The maximum extent of the tropical arctic zone spans between 13° and 77° latitude in both the southern and northern hemispheres (and covers about 75% of the total surface area). With the current obliquity of 120°, the present day's tropical arctic extends from 30°N to 30°S encompassing 50% of Pluto's surface area. The tropical arctic zone is the area that experiences maximum cyclical extremes and is optimum for long-term seasonal layering (e.g. al-Idrisi Montes).

=== Polar ===
Pluto's polar zone comprises those areas where the Sun never reaches the zenith at any time of the orbital period of the dwarf planet over its entire obliquity cycle. This region always experiences arctic climate, never tropical climate, and it consistently experiences the longest duration of arctic winter and summer during each and every orbital rotation of Pluto. The polar zone has a radius of 13° from each pole. The zone spans from 77°N to 90°N and from 77°S to 90°S, encompassing an area total of 3% of the dwarf planet. The regions between 77° and 90° latitudes of each hemisphere are called the permanent polar climate zones. However, the maximum extent of the polar zones can span from 53°N to 90°N and from 53°S to 90°S with an area total of 20% of the body. At present day, the polar zones extend between 60° and 90° of both the northern and southern hemispheres (covering an area of 13% of the planet). Pluto's biggest moon Charon also has a polar zone consisting of a polar cap.

== Correlation to surface morphology ==
The diurnal zone on Pluto between 13°N and 13°S never experiences any period of continuous summer or winter. The equatorial regions of Pluto predominately consist of a dark band with distinct boundaries. This equatorial dark band region coincides with the permanent diurnal climate zone on Pluto. The high-albedo terrain of the diurnal zone remains warm enough that it cannot be a cold trap for volatile. The absence of any interval of arctic winter darkness also precludes the possibilities of volatile cold trapping in the high-albedo diurnal zone. Conversely, the lower-albedo region in the diurnal zone has a higher reflectivity to solar insolation. These higher-albedo areas radiate away absorbed energy at night for every rotation of the planet and become a cold trap for volatile. The temperature cycle near the equator (in the diurnal zone) maintains sharp albedo variations between the bright and dark regions.

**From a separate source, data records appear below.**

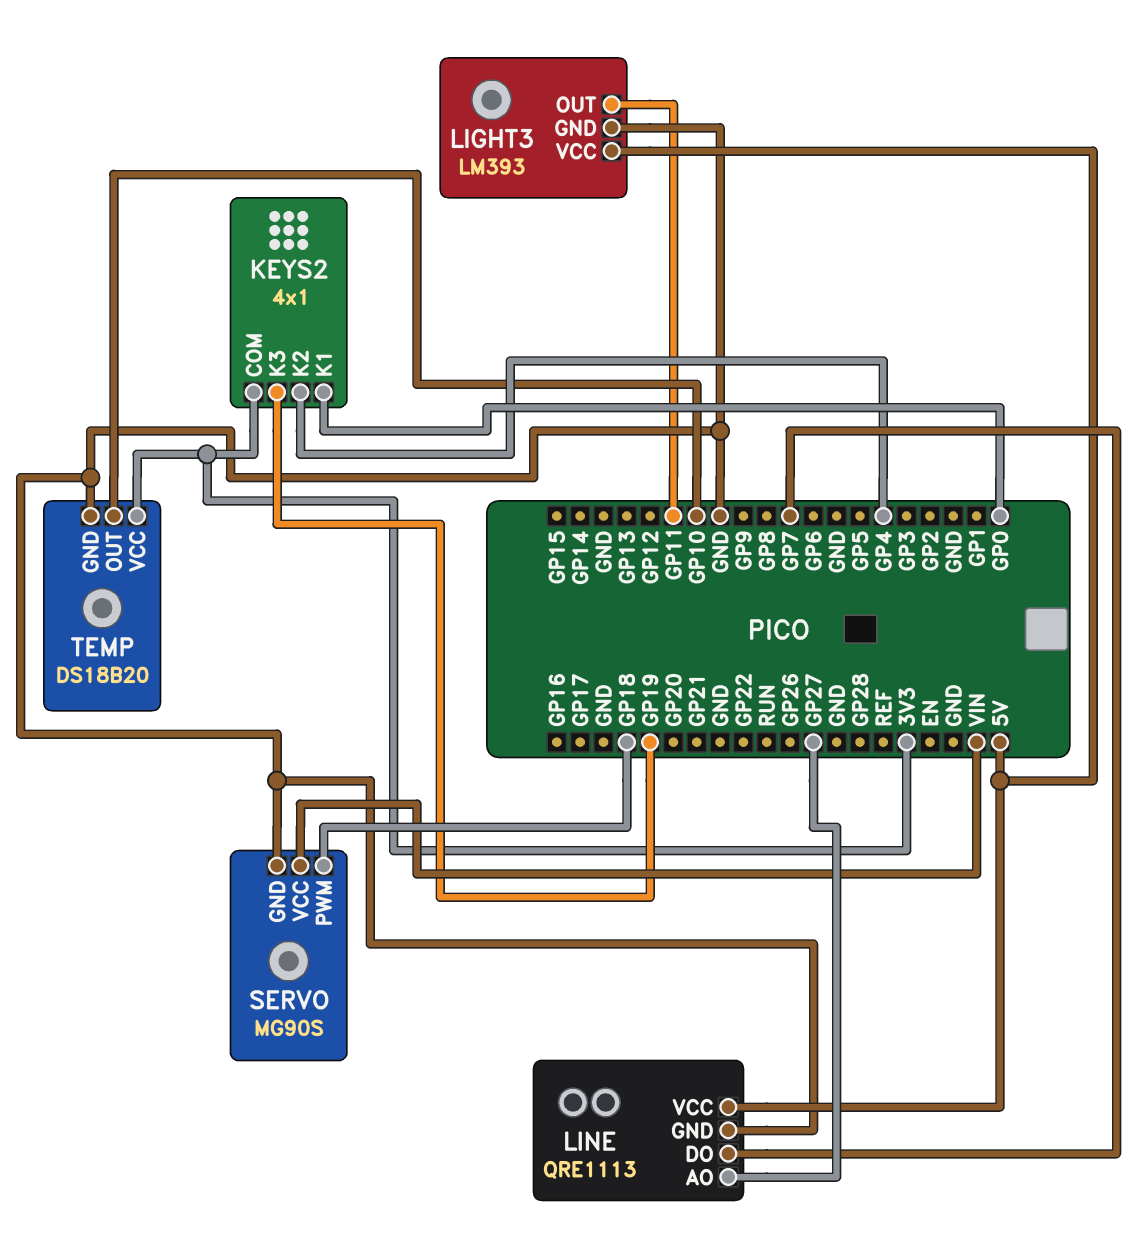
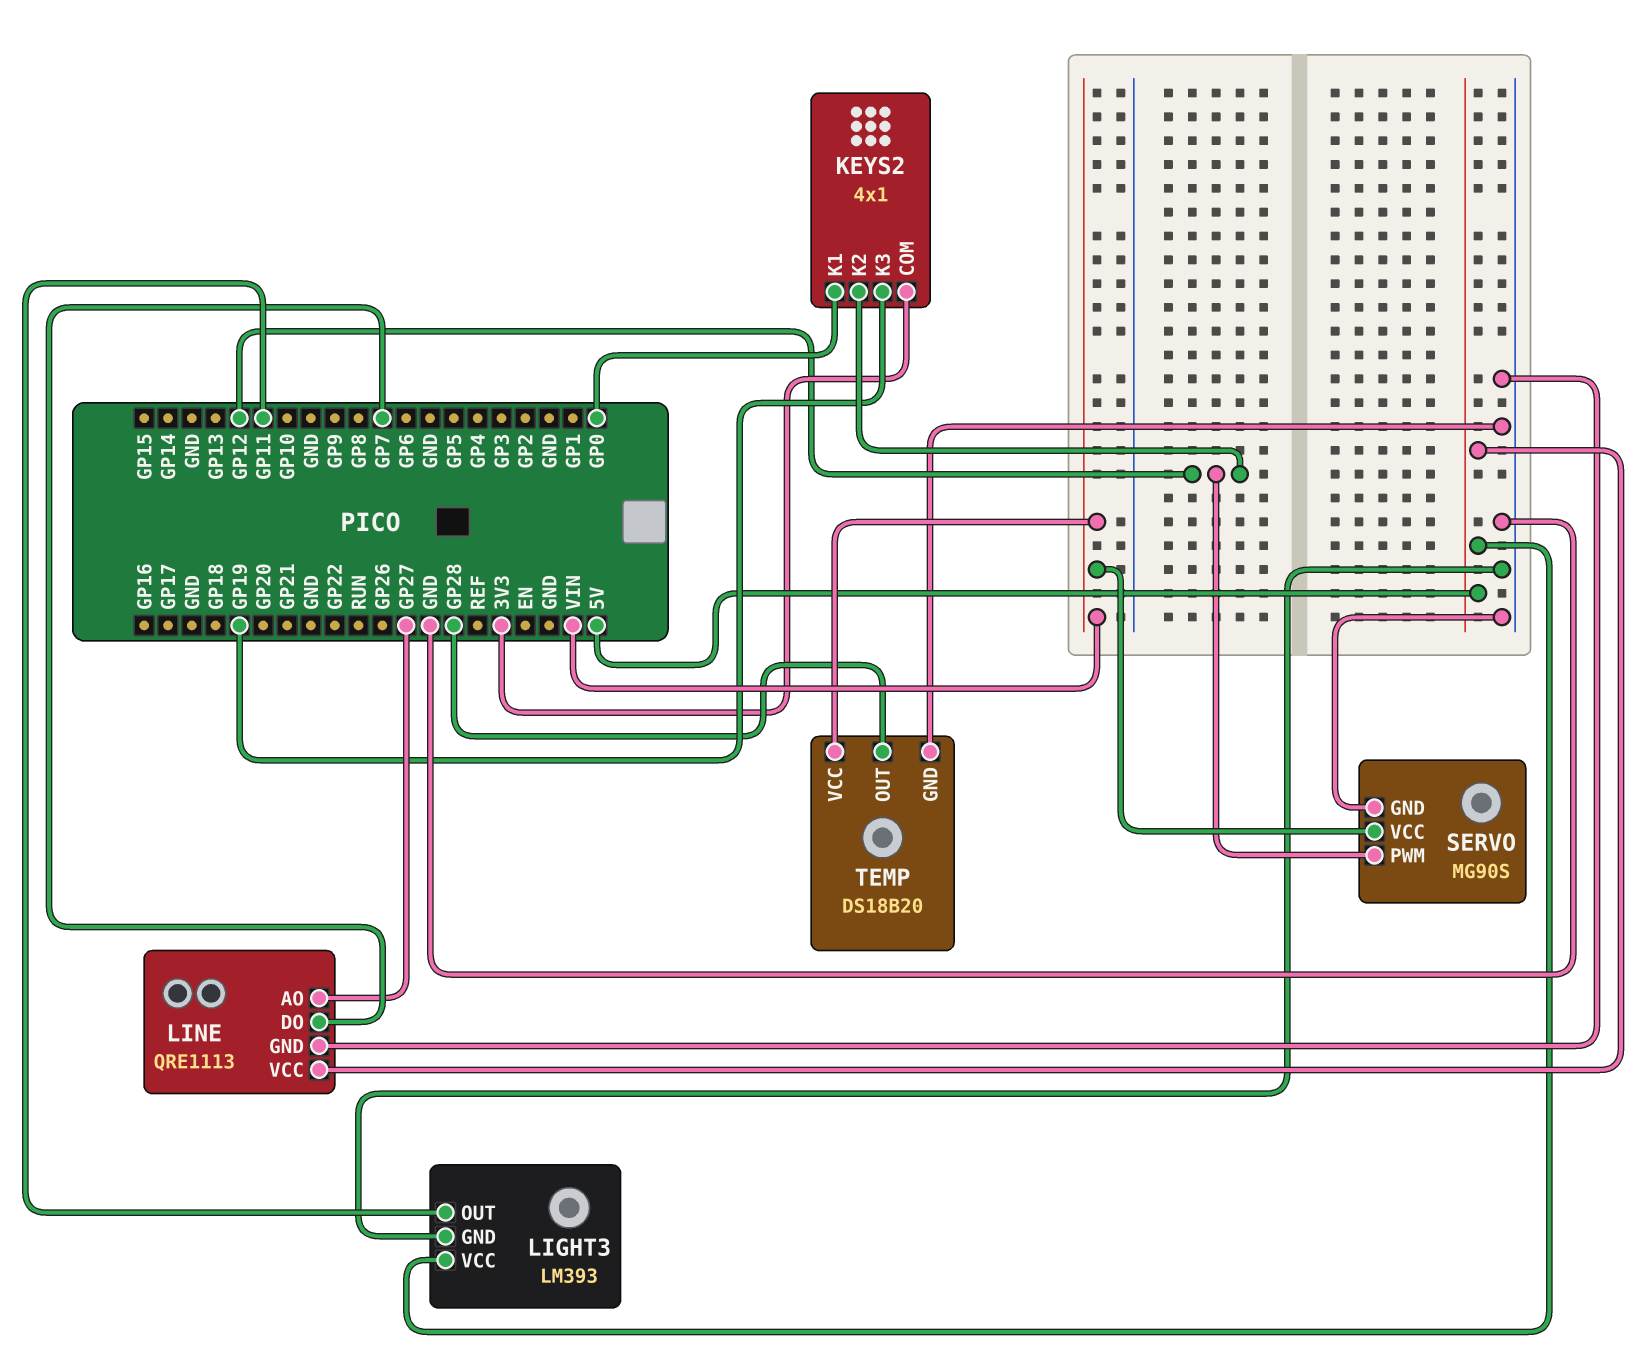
KEYS2 pin K2: GP4 -> GP12
SERVO pin PWM: GP18 -> GP12
TEMP pin OUT: GP10 -> GP28
TEMP pin VCC: 3V3 -> VIN

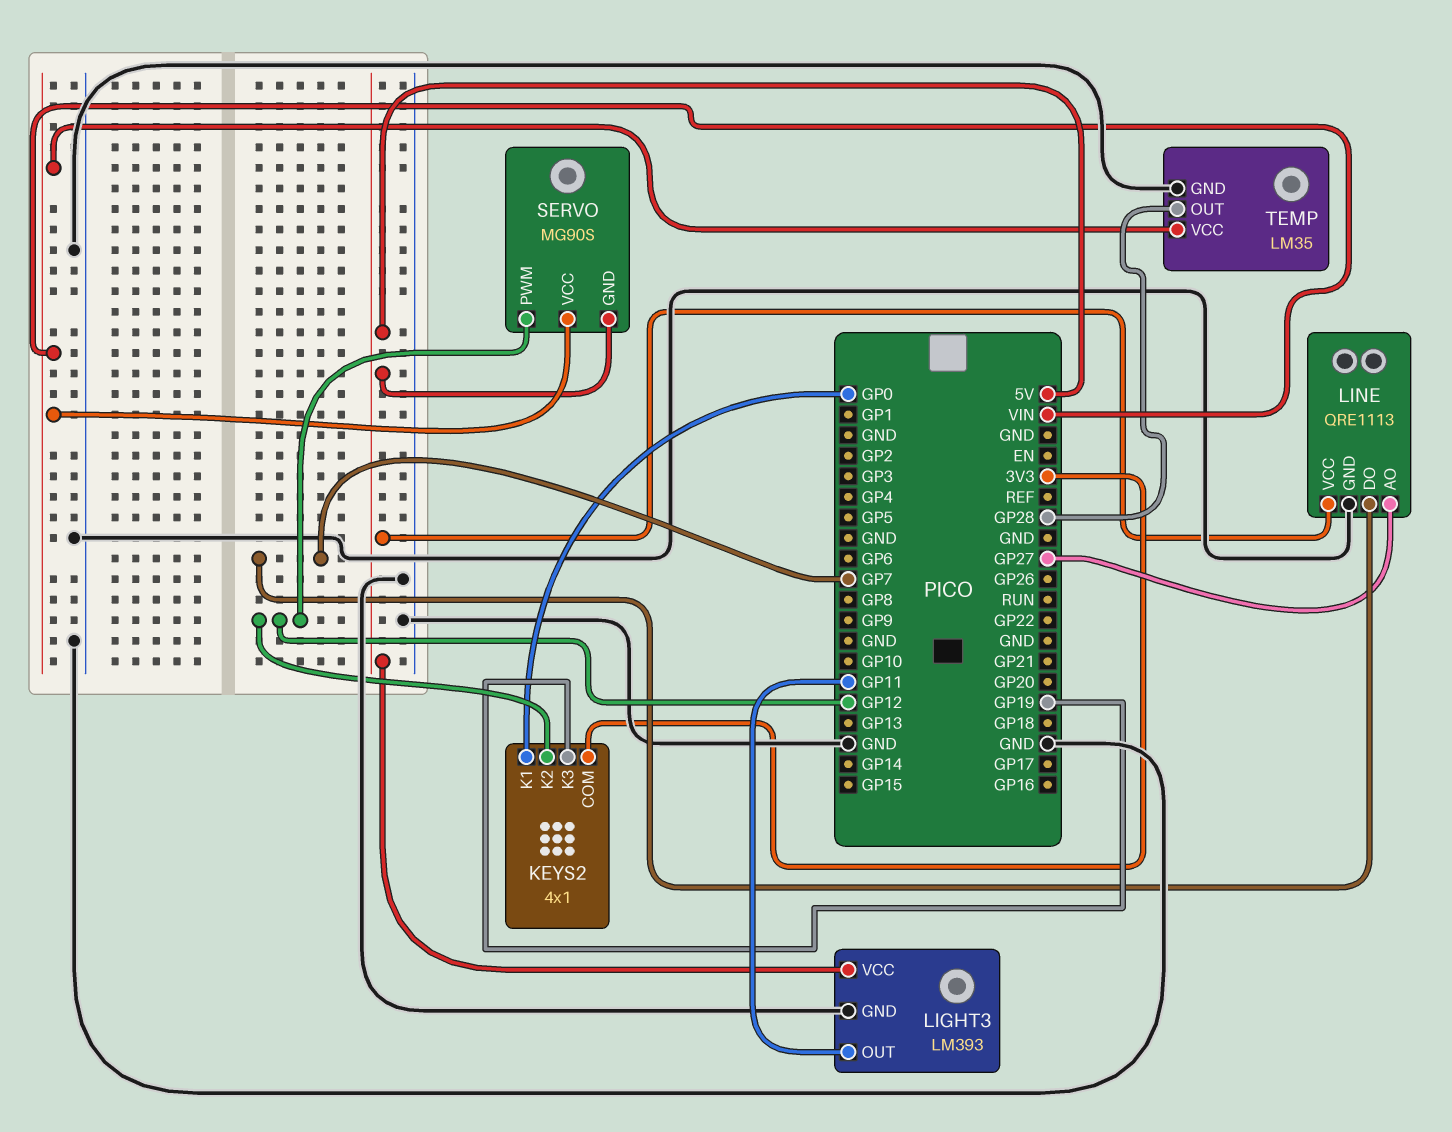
SERVO pin GND: GND -> 5V
TEMP: DS18B20 -> LM35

The correlation between the surface compositional distribution of methane (CH_{4}) and nitrogen (N_{2}) and the climate zones is somewhat speculative. CH_{4} is widely distributed outside the Tombaugh Regio and Belton Regio, possibly at latitudinal bands of the northern boundary of Cthulhu. Conversely, N_{2} is concentrated in the latitudes above 30°N coinciding with the permanent arctic climate zone which spans from 37°N latitude to the pole. Some areas on Pluto's surface experience both tropical and arctic climate since both of the climate zones oscillate in response to the obliquity cycle. A substantial area falls under tropical arctic climate state due to the oscillation of the climate pattern. The layering of the Al-Idrisi Montes at 37°N latitude is speculated to be formed due to the long-term climate cycle in this latitude. The latitude of 37°N is considered as the boundary latitude involving mixing of the tropical (overhead Sun) and arctic (constant dark winter) seasons.